Intrusion Intention Recognition Method Based on Dynamic Bayesian Networks

WU Qing-tao, WANG Qi-jing, ZHENG Rui-juan   

  1. (College of Electronic & Information Engineering, Henan University of Science and Technology, Luoyang 471003, China)
  • Online:2011-04-20 Published:2012-10-31

摘要: 在构建高层次攻击场景和处理复杂攻击时,入侵检测技术难以有效察觉入侵者的意图、识别攻击间的语义以及预测下一步攻击。为此,针对网络复杂攻击过程中的不确定性,提出一种基于动态贝叶斯网络的入侵意图识别方法,采用动态贝叶斯有向无环图实时表述攻击行为、意图与攻击目标之间的关联,应用概率推理方法预测入侵者的下一步攻击。实验结果反映入侵者的意图在入侵过程中的变化规律,验证该方法的有效性。

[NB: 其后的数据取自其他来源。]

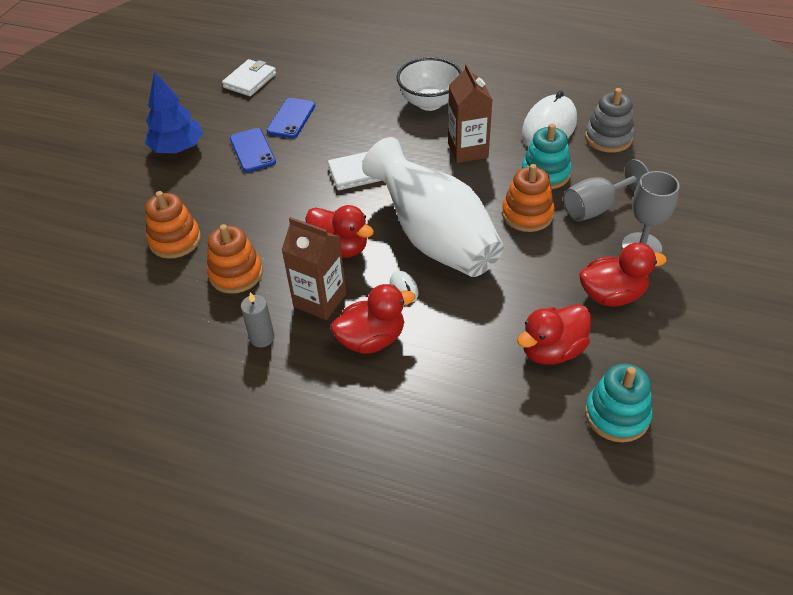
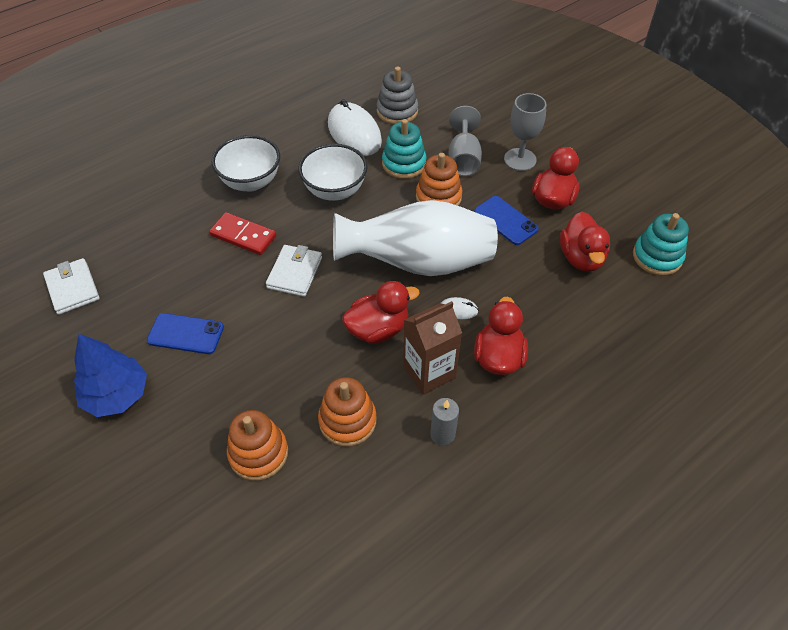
camera: 60 degrees left, 5 degrees up
(291, 118) = (169, 283): blue phone -> blue phone (505, 220)
(370, 128) = (243, 236): none -> red domino
(467, 150) = (335, 191): brown carton -> white bowl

关键词: 动态贝叶斯网络, 入侵意图, 有向无环图, 概率推理

Abstract: It is difficult to detect the intention of an intruder, identify semantics of attacks and predict further attacks effectively using intrusion detection methods in the construction of high-level attack scenario and disposal of sophisticated attack. Aiming at the uncertain question in the attack process, this paper presents an intrusion intention recognition method based on Dynamic Bayesian Networks(DBN). Directed Acyclic Graph(GAG) is used to express the connection between attack behavior, attack plan and objectives, and the probabilistic reasoning method is used to predict next attack. Experiments reflect the change law of intrusion intention in the attack process, and proves the feasibility and validity.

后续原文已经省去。